On appelle passoires du
Premier Ordre les passoires qui ne laissent passer Ni les nouilles Ni l'eau. On
appelle passoires du Second Ordre les passoires qui laissent passer ET les
nouilles ET l'eau. On appelle passoires du Troisième Ordre, ou passoires
complexes, les passoires qui laissent passer quelquefois l'un ou l'autre et
quelquefois pas. Pour qu'une passoire complexe laisse passer l'eau et pas les
nouilles, il faut et il suffit que le diamètre des trous soit notablement
inférieur au diamètre des nouilles. Pour qu'une passoire complexe laisse passer
les nouilles et pas l'eau, il faut et il suffit que le diamètre des trous soit
notablement inférieur au diamètre de l'eau. Quant aux passoires du premier ordre
qui ne laissent passer ni les nouilles ni l'eau, il y en a de deux sortes. Les
passoires qui ne laissent passer ni les nouilles ni l'eau ni dans un sens ni
dans l'autre et celles qui ne laissent passer ni les nouilles ni l'eau que dans
un sens seulement.

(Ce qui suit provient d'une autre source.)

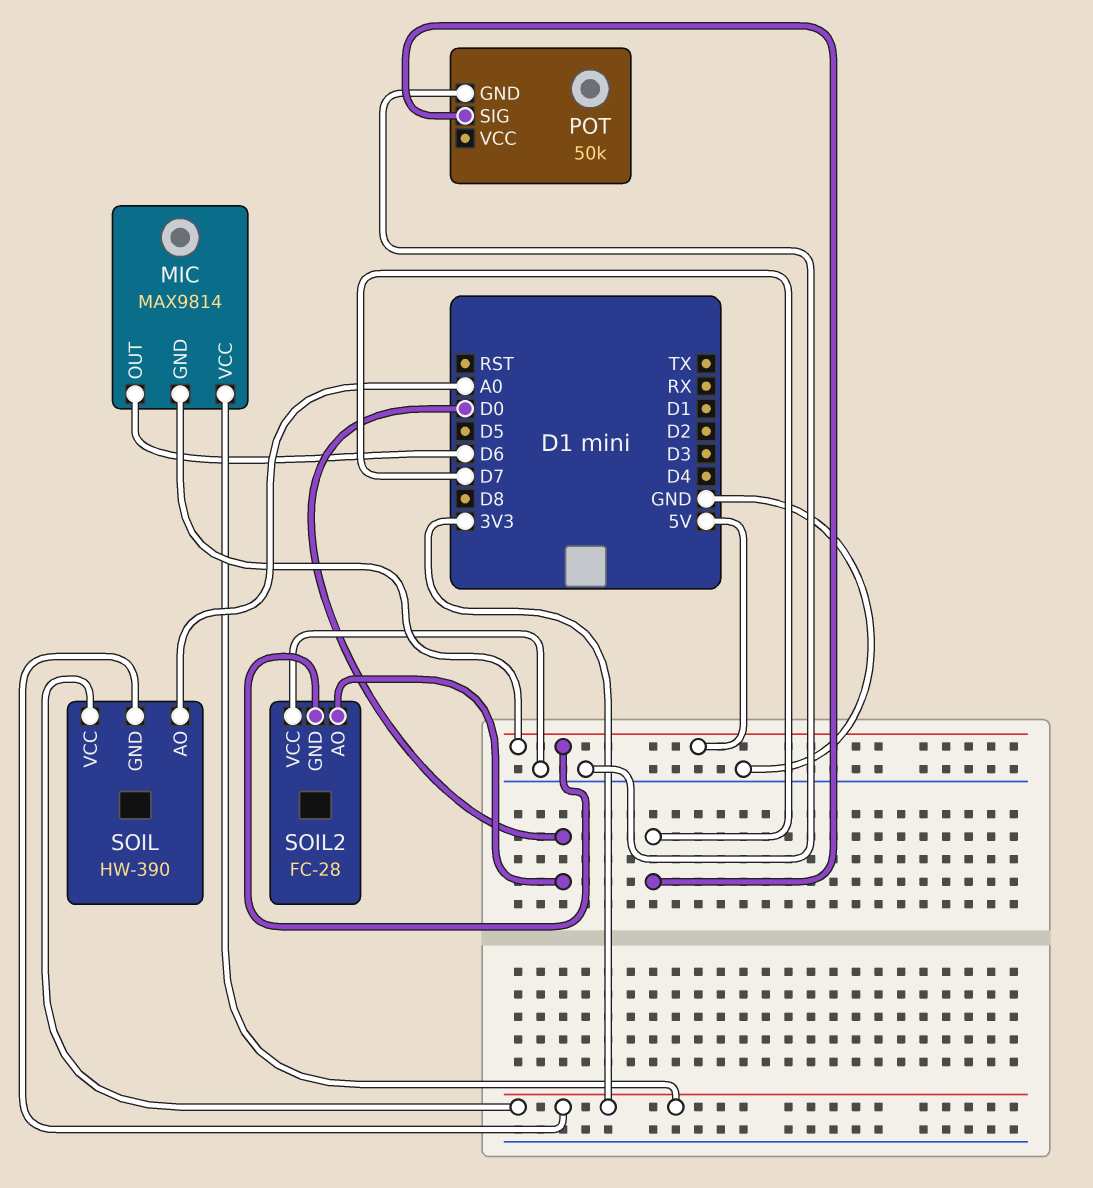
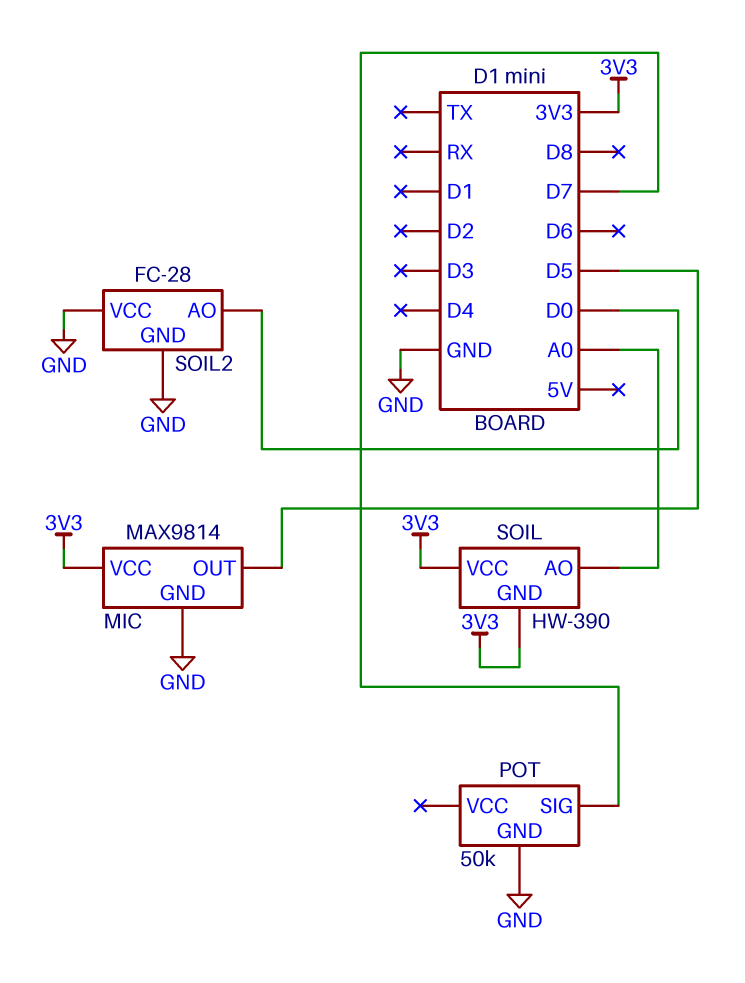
MIC pin GND: 5V -> GND
MIC pin OUT: D6 -> D5
SOIL2 pin GND: 5V -> GND

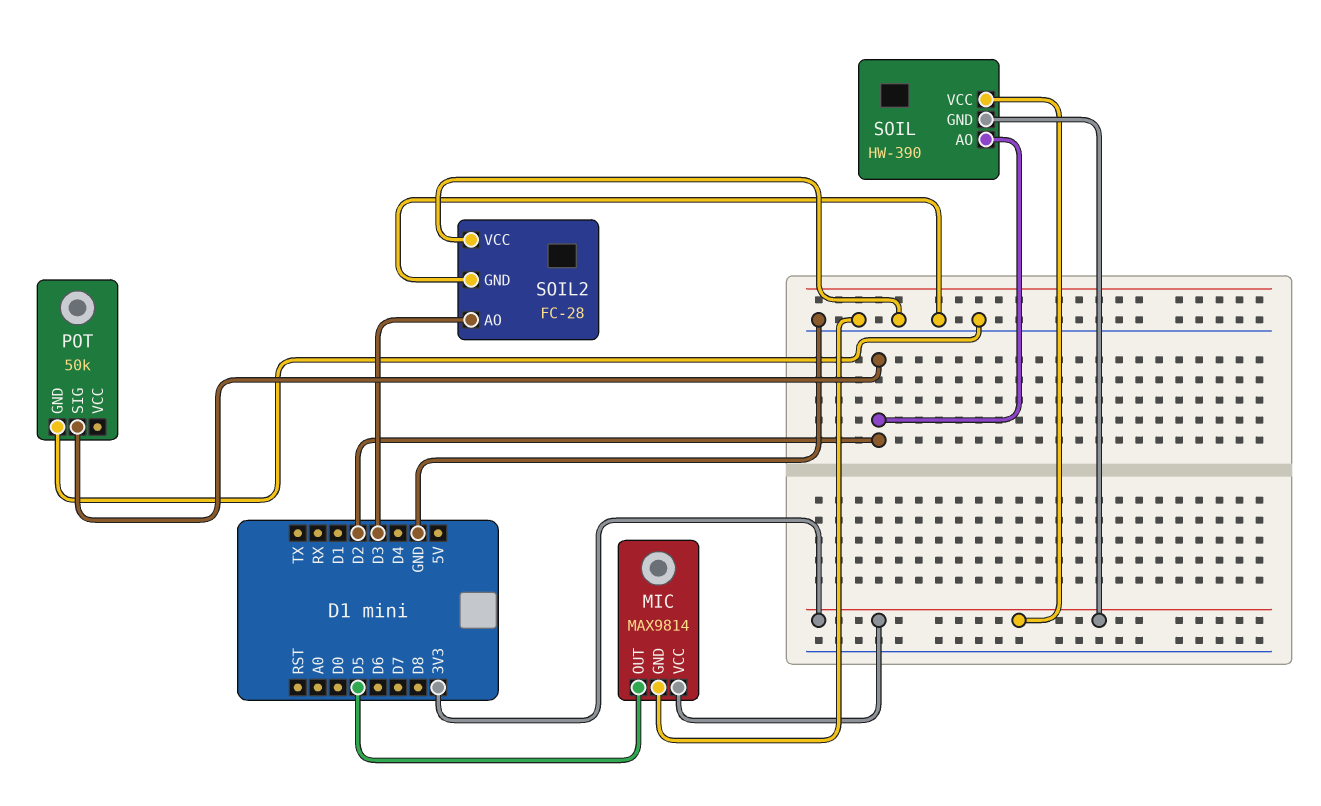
POT pin SIG: D7 -> D2
SOIL pin AO: A0 -> D2
SOIL2 pin AO: D0 -> D3

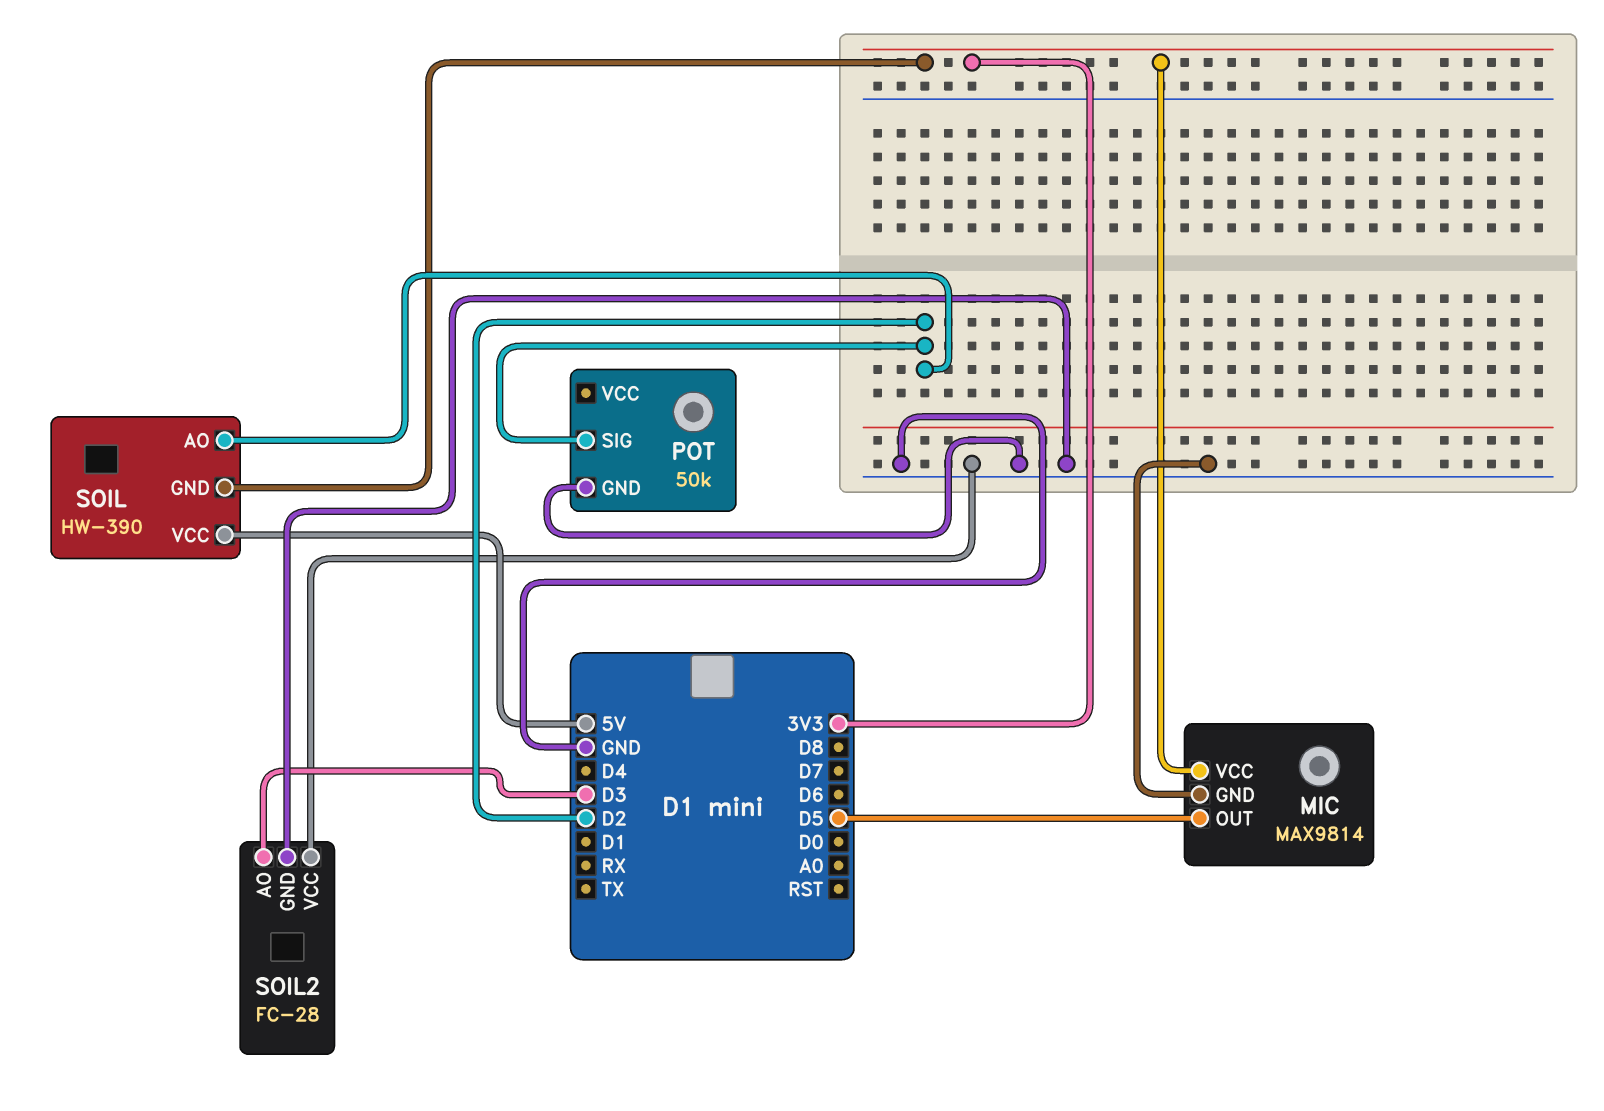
SOIL pin VCC: 3V3 -> 5V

Ces passoires là, on les appelle des
casseroles.
Il y a trois sortes de
casseroles : Les casseroles avec la queue à droite, les casseroles avec la queue
à gauche, et les casseroles avec pas de queue du tout. Mais celles là on les
appelle des autobus.
Il y a trois sortes
d'autobus : les autobus qui marchent à droite, les autobus qui marchent à gauche
et les autobus qui ne marchent ni d'un côté ni de l'autre. Mais ceux là, on les
appelle des casseroles.
Il y a trois sortes
de casseroles : les casseroles...
Médecine : "Le malade officiel Shadok
partait tous les matins à la Sorbonne. Sous la direction du Grand Intelligent
Général, on le démontait soigneusement pour voir comment il était fait dedans.
Il prenait son métier tellement au sérieux que quand il n'était pas malade, il
trouvait qu'il n'était pas bien dans sa peau. De sorte qu'en plus des maladies
qu'on lui faisait attraper pendant la journée, il en emportait des
supplémentaires pour attraper le soir, chez lui."
Circulation : "Chez les Shadoks, il n'y avait qu'une route, et elle était à sens unique dans les deux sens. De sorte que, Dieu merci, il n'y avait pas trop d'accidents de LA route. Plus tard, pour plus de sécurité, elle fut mise à double sens unique bilatéral dans tous les sens."
Loisirs : "Au programme de la psychocybernétique
différentielle et désintégrale, la mécanique adéquantique déondulatoire et
permanente, l'épistémologie neurologique casuistique et gastrique, la
télépathologie et les tomatocommunications de masse. Sans parler des arts et
techniques libido-sexographiques, et j'en passe. Programme culturel assez chargé
quand on connaît, comme vous et moi, les incapacités cérébrales naturelles de
ces malheureuses bêtes. Mais ils avaient confiance, vous comprenez, parce qu'on
leur avait maintes fois répété : la culture, c'est ce qui reste quand on a tout
oublié. Et pour ce qui était d'oublier, alors là, ils étaient doués [...] Quand
par maladresse, paresse ou inadvertance, le Shadok, dans un moment d'oubli en
quelque sorte, se souvenait de quelque chose, l'antimémoire rappliquait
dare-dare."Antimémoire : "Car vous comprenez, comme les
Shadoks n'avaient pas de mémoire personnelle, c'est lui qu'ils allaient voir
pour savoir ce qu'ils avaient fait la veille. "Que faisais-je hier ?", demandait
le Shadok. "Mais, vous pompiez, mon cher". Comme personne ne pouvait prouver le
contraire, on lui faisait confiance."